How to prove that for every real number $a$ there exists a sequence $r_n$ of rational numbers such that $r_n \rightarrow a$.

Answer 1

Without loss of generality we may assume the real number $a$ is $\gt 0$. (If $a \lt 0$, we can apply the argument below to $|a|$ and then switch signs.) We sketch a fairly formal proof, based on the fact that the reals are a complete ordered field. In one of the remarks at the end, we give an easy informal but incomplete "proof."

Let $n$ be a natural number. Let $m=m(n)$ be the largest positive integer such that $\frac{m}{n}\lt a$. Then $\frac{m+1}{n}\ge a$, and therefore $|a-m/n|\lt 1/n$.

Let $r_n=m/n$. It is easy to show from the definition of limit that the sequence $(r_n)$ has limit $a$.

Remarks: $1.$ One really requires proof that there is a positive integer $m$ such that $\frac{m}{n}\ge a$. It is enough to show that there is a positive integer $k$ such that $k \ge a$, for then we can take $m=kn$. The fact that there is always an integer $\gt a$ is called the Archimedean property of the reals. We proceed to prove that the reals do have this property.

Suppose to the contrary that all positive integers are $\lt a$. Then the set $\mathbb{N}$ of positive integers is bounded, so has a least upper bound $b$. That means that for any $\epsilon \gt 0$ there is an integer $k$ such that $0\lt k\lt b$ and $b-k\lt \epsilon$. Pick $\epsilon=1/2$. Then $k+1\gt b$, contradicting the assumption that $b$ is an upper bound for $\mathbb{N}$.

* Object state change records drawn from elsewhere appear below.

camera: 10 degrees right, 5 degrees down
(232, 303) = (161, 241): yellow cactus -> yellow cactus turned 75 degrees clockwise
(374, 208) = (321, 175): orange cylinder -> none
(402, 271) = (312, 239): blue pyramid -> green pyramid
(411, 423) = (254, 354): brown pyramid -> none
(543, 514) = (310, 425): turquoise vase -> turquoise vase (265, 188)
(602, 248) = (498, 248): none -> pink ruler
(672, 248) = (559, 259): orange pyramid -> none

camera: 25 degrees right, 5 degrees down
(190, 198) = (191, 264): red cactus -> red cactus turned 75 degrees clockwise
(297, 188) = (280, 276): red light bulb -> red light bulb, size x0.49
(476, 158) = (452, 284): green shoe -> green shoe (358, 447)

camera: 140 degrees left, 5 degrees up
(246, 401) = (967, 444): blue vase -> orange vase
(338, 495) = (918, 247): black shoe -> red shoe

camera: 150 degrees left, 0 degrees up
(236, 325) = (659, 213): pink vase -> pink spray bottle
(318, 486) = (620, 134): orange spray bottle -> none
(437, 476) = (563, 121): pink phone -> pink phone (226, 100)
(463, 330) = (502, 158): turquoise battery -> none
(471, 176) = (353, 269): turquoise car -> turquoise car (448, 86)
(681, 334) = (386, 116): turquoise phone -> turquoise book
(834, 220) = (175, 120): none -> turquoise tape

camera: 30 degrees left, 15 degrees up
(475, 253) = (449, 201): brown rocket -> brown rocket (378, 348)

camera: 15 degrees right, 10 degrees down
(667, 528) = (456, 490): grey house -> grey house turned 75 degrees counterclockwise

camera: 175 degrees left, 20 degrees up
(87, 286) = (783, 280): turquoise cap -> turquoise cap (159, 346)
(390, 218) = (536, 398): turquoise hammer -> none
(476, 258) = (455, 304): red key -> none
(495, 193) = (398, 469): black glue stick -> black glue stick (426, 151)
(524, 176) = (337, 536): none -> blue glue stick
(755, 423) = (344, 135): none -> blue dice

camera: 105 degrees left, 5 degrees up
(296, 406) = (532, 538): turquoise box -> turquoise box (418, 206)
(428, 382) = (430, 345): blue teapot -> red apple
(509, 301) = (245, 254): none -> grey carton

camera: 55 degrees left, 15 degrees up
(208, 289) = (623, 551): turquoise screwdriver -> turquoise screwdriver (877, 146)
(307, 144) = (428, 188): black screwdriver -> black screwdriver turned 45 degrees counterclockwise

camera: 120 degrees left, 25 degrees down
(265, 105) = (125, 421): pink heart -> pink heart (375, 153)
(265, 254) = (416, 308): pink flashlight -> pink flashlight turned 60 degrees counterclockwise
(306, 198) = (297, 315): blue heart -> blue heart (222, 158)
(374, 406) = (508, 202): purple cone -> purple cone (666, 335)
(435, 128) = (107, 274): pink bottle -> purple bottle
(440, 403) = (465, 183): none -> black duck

$2.$ One can also give a very quick but not fully persuasive "proof" of the approximation result. Assume as before that $a\gt 0$. The numbers obtained by truncating the decimal expansion of $a$ at the $n$-th place are rational, and clearly have limit $a$. The problem is that we are then assuming that every real number has a decimal expansion.